The engine was built in Spain as the Hispano-Suiza 5Q or Hispano-Wright 5Q without modification apart from the use of Hispano's patented nitriding finishing process.

==Operational history==
The R-540 was the smallest, least powerful member of the Whirlwind family and was designed for light aircraft. One of the more popular types to use it was the Curtiss Robin, a light civil utility aircraft. A few were also used in prototype military trainer aircraft that were evaluated by the U.S. Army but not put into production.

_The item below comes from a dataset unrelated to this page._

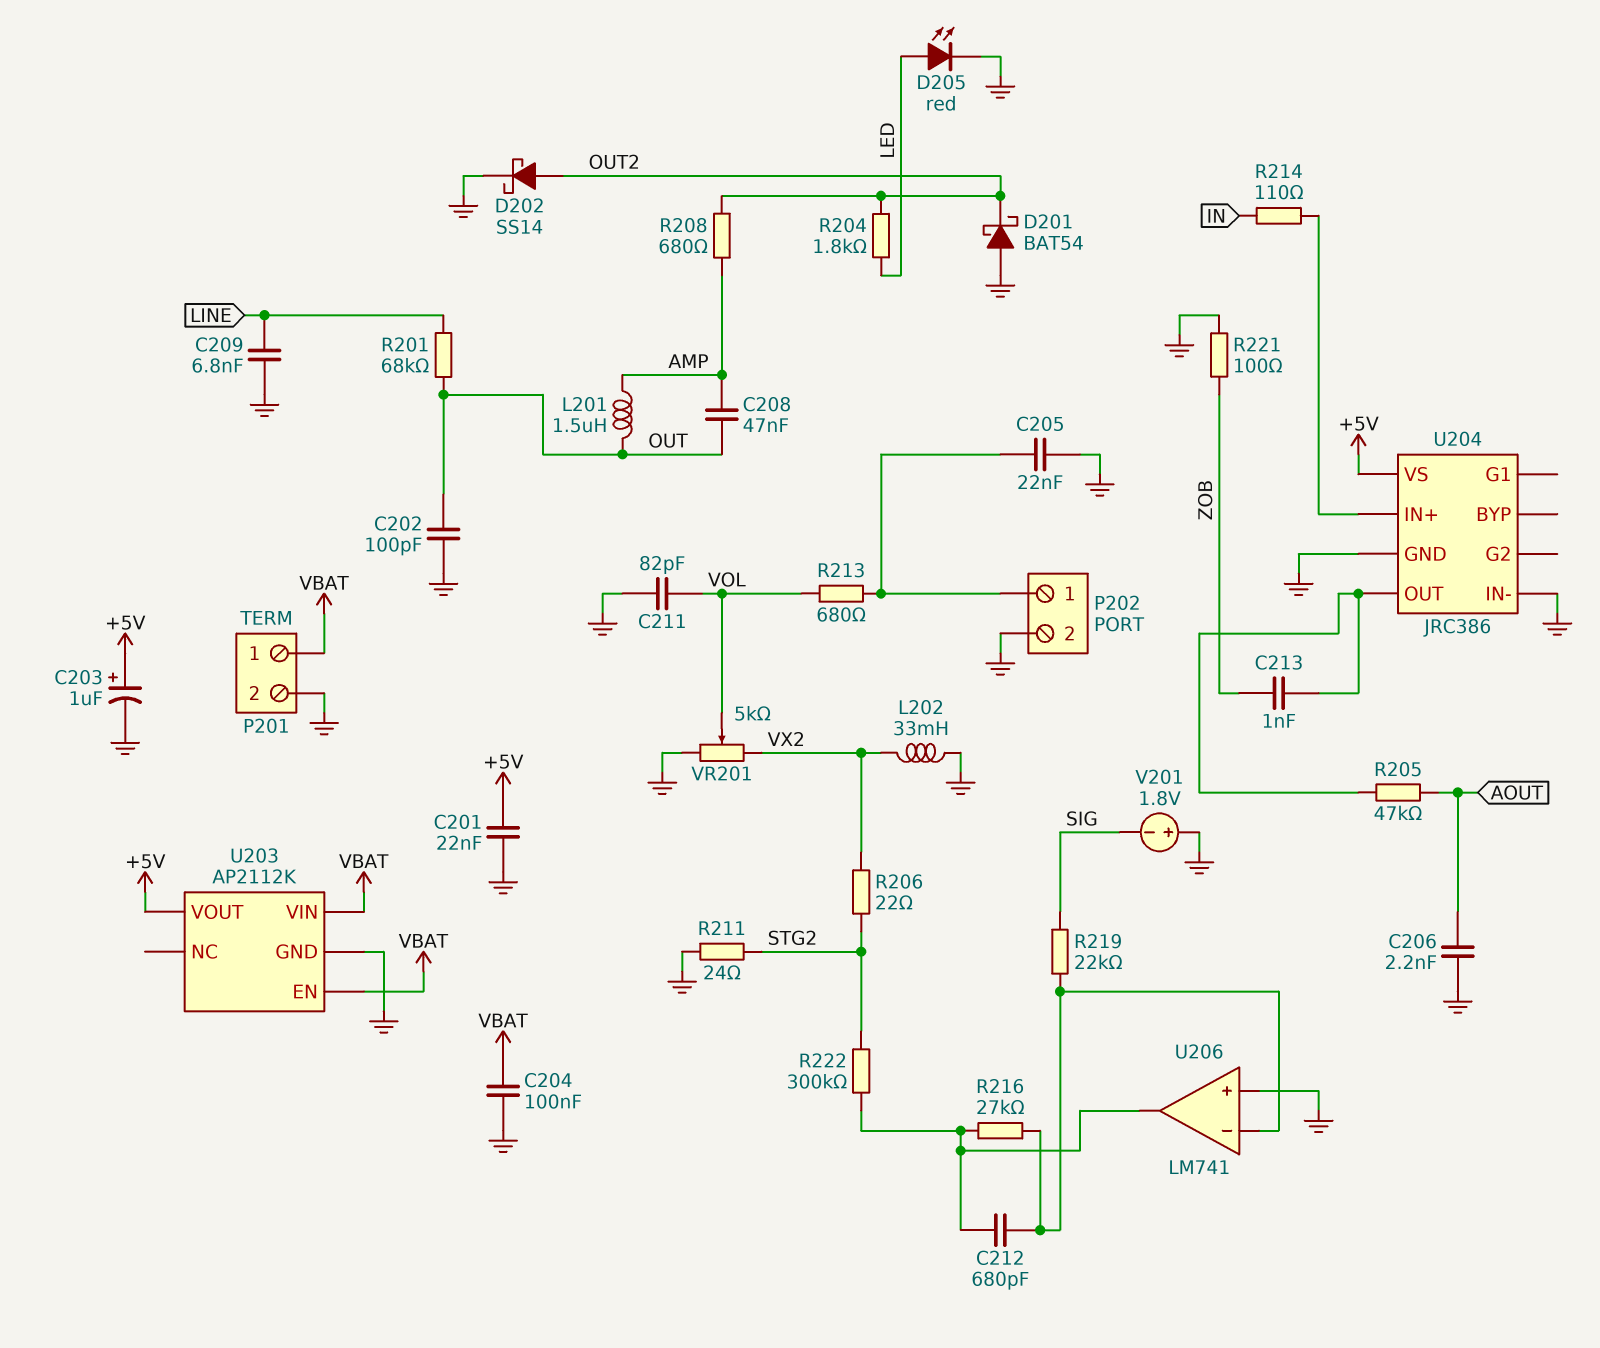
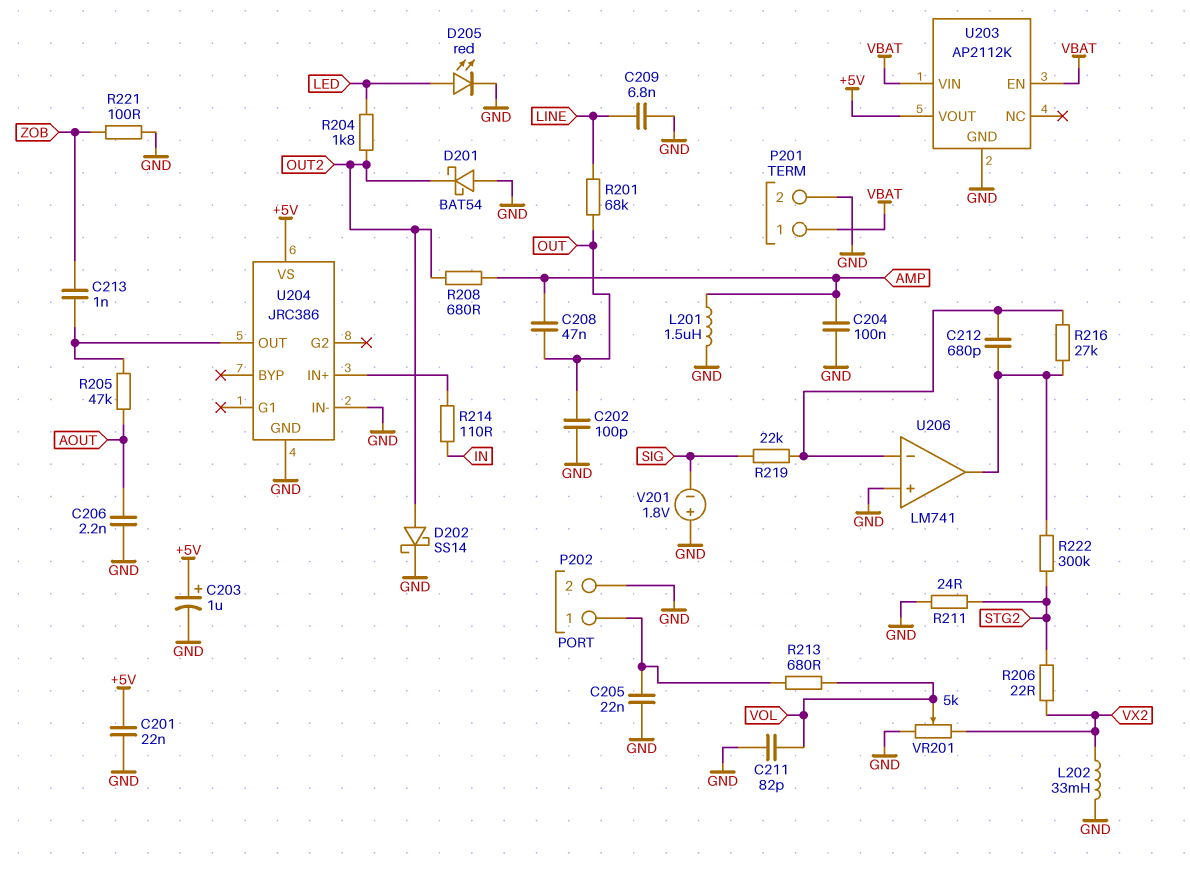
C204: 100nF (GND, VBAT) -> 100nF (AMP, GND)
L201: 1.5uH (AMP, OUT) -> 1.5uH (AMP, GND)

The R-540 sold well at first, with over 400 engines being built in 1929. However, with the impact of the Great Depression, sales plummeted, and only about 100 further examples were built over the next eight years. Wright finally ceased production of five-cylinder Whirlwinds in 1937, concentrating on larger engines and leaving the market for small radials to companies like Kinner and Warner.

Since R-540 engines were found solely in light aircraft, they weren't often used for groundbreaking flights. However, there were a couple of noteworthy exceptions which took advantage of the Whirlwind family's reputation for high reliability. In 1935, the brothers Al and Fred Key set a new flight endurance record of 653 hours, 34 minutes in the Curtiss Robin J-1 Ole Miss, flying over Meridian, Mississippi, from June 4 to July 1. Their plane was refueled and resupplied in flight, and they could perform simple engine maintenance by walking out on a small catwalk extending between the cabin and the engine. Douglas "Wrong-Way" Corrigan's famous unauthorized transatlantic flight from New York City to Dublin, Ireland on July 17–18, 1938, used a Curtiss Robin with an R-540 built from the parts of two used engines.

==Applications==
- Curtiss Robin J-1
- Curtiss-Wright CW-16
- Detroit-Parks P-2A
- Emsco B-7
- Kreider-Reisner Challenger C-4C (Fairchild KR-34C)
- General Aristocrat
- Saro Cloud
- Spartan C3-165
- Stinson Junior SM-2AA and SM-2AB
- Travel Air E-4000
- Waco BSO

==Engines on display==
Wright R-540 engines on display are uncommon, but there is one at the Strategic Air and Space Museum (formerly the Strategic Air Command Museum) near Ashland, Nebraska. Another is on display at the Shannon Air Museum in Fredericksburg, Virginia.